On their second single, they covered John D Loudermilk’s ‘Tobacco Road’. It tells of Loudermilk growing up in Durham, North Carolina. It was covered by many bands in the 1960s, including Lou Rawls, Jefferson Airplane, and Rare Earth.

I’m often dismissive of the blues tunes on Nuggets, but this one works well – there’s a great hook at the end of the chorus where the instruments drop out. The organ and guitar interplay in the instrumental freakout isn’t virtuoso, but it’s engaging – not unlike something Pink Floyd on Piper from the Gates of Dawn.

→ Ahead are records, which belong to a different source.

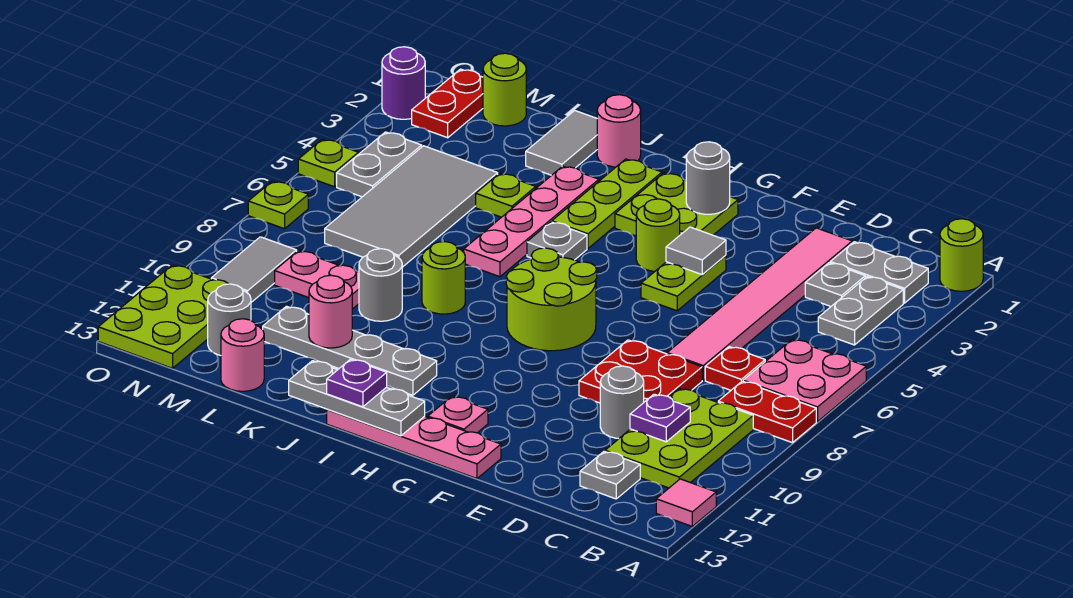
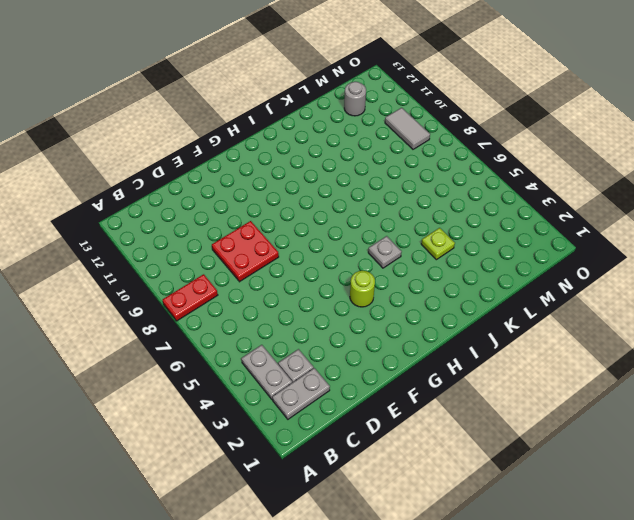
none -> lime round brick A1 level 1
none -> pink plate A6:B7 level 1
none -> pink tile A12 level 1
none -> lime plate B9:C11 level 1

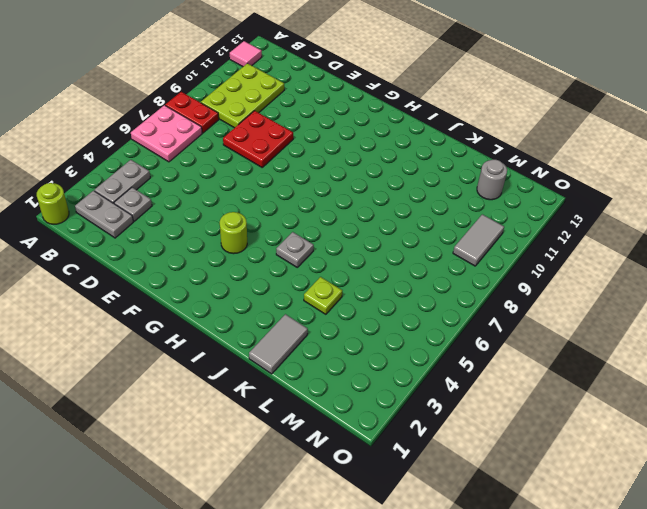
none -> red plate C7 level 1
none -> grey plate C12 level 1
none -> pink tile D2:D7 level 1
none -> grey round brick D10 level 1

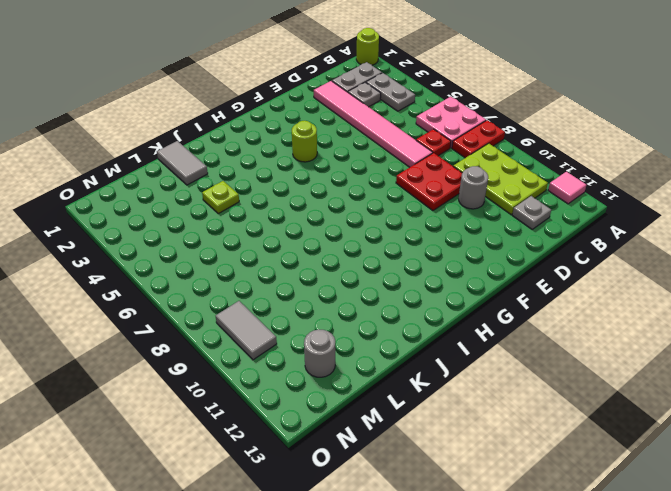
none -> lime plate F4:F5 level 1
none -> pink plate F13:I13 level 1
none -> lime plate G2:H3 level 1
none -> lime round brick G7:H8 level 1

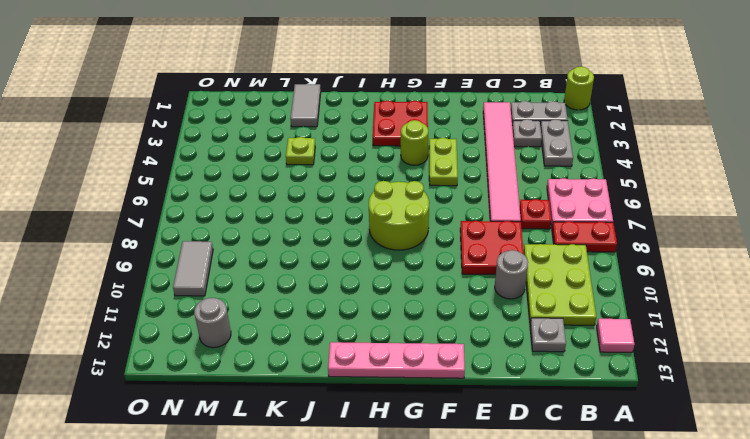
red plate G2:H3 level 1 -> lime plate G2:H3 level 1
none -> pink plate G12 level 1
none -> lime plate I2:I4 level 1
none -> grey plate I5 level 1
none -> grey plate I11:L11 level 1

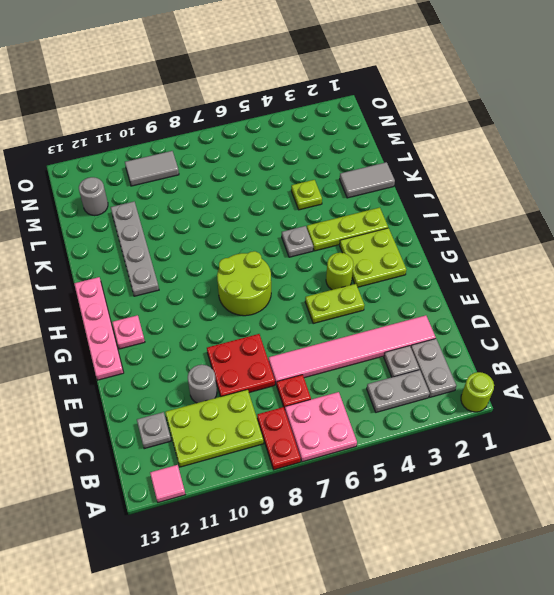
none -> pink round brick J1 level 1
none -> pink plate J3:J6 level 1
none -> lime round brick J8 level 1
none -> grey round brick K9 level 1

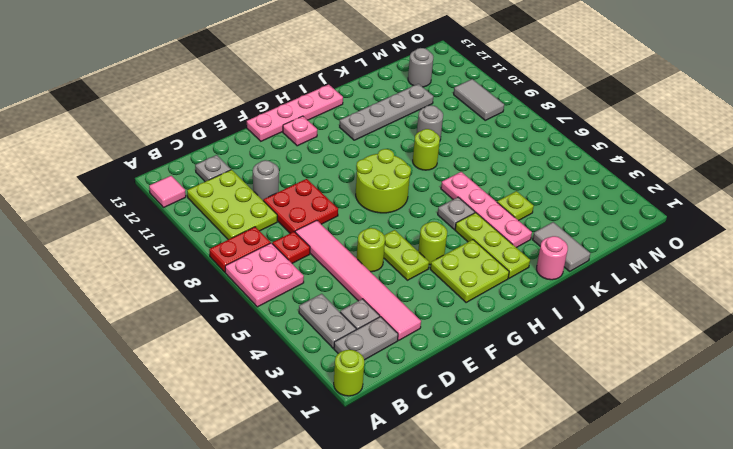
lime round brick E5 level 1 -> lime round brick M1 level 1
none -> grey tile L4:M7 level 1
none -> pink plate L9:M9 level 1
none -> pink round brick L13 level 1
none -> red plate N1:N2 level 1

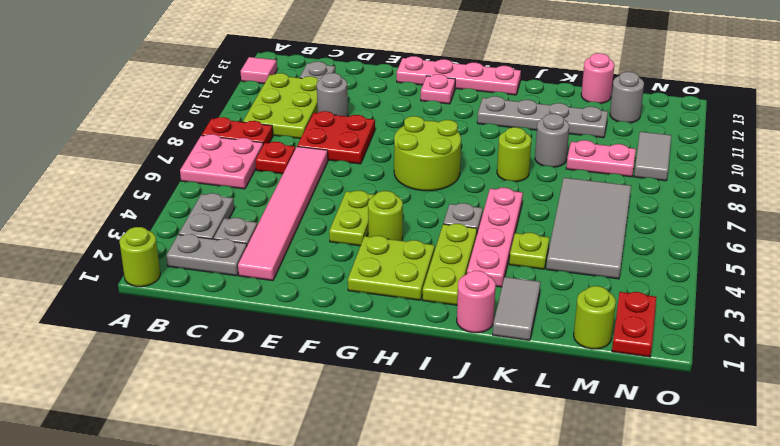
none -> grey plate N4:N5 level 1
none -> lime plate N11:O13 level 1
none -> purple round brick O2 level 1
none -> lime plate O5 level 1

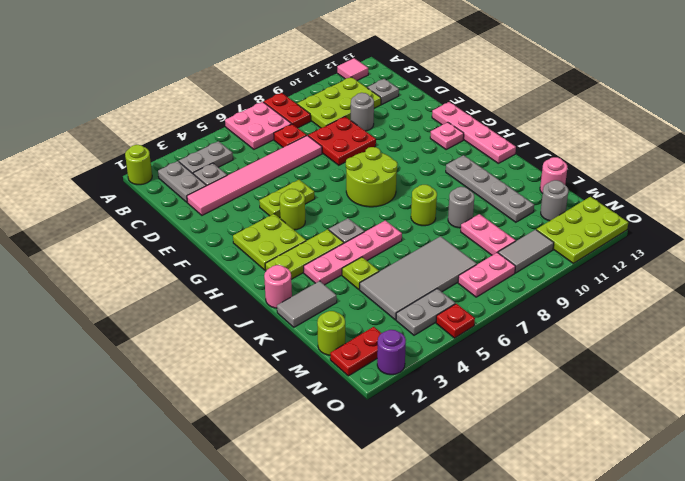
pink plate N7:N8 level 1 -> none
red plate O5 level 1 -> lime plate O5 level 1
none -> lime plate O7 level 1
none -> purple plate C10 level 2
none -> grey tile F4 level 2
none -> grey round brick G2 level 2

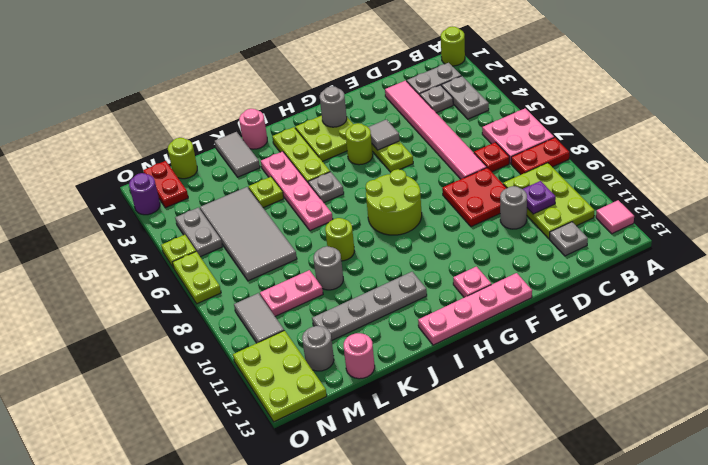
lime plate O6:O7 level 1 -> lime plate O7 level 1
none -> grey plate H13:J13 level 2
none -> pink round brick K11 level 2
none -> purple plate I13 level 3

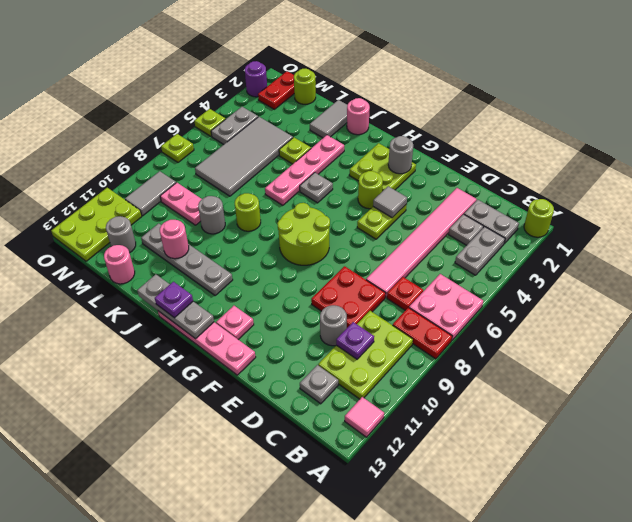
none -> lime plate I2:I4 level 1

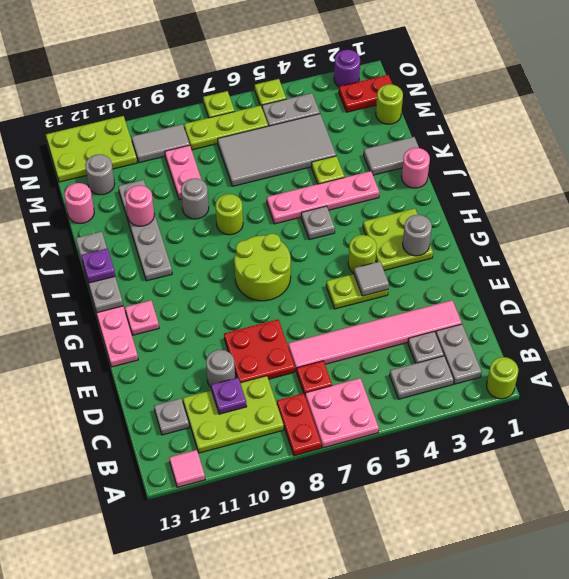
lime plate N6:N8 level 1 -> lime plate I2:I4 level 1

The Blues Magoos’ best-known song is their third single, ‘We Ain’t Got Nothin’ Yet’, their first release for Mercury Records. It reached #5 on the Billboard Charts.

The Blues Magoos stuck around long enough to record six albums, including a 2014 reunion album, Psychedelic Resurrection. Emil “Peppy” Thielhelm (aka “Peppy” Castro) was the band’s only constant member. He later joined the cast of Hair and scored a top 40 hit in 1981 with ‘Breaking Away’, with his new band Balance.

Amazingly, for a 1960s band, the Blue Magoos’ original lineup was all alive until February 2024, when bassist Ronnie Gilbert passed away.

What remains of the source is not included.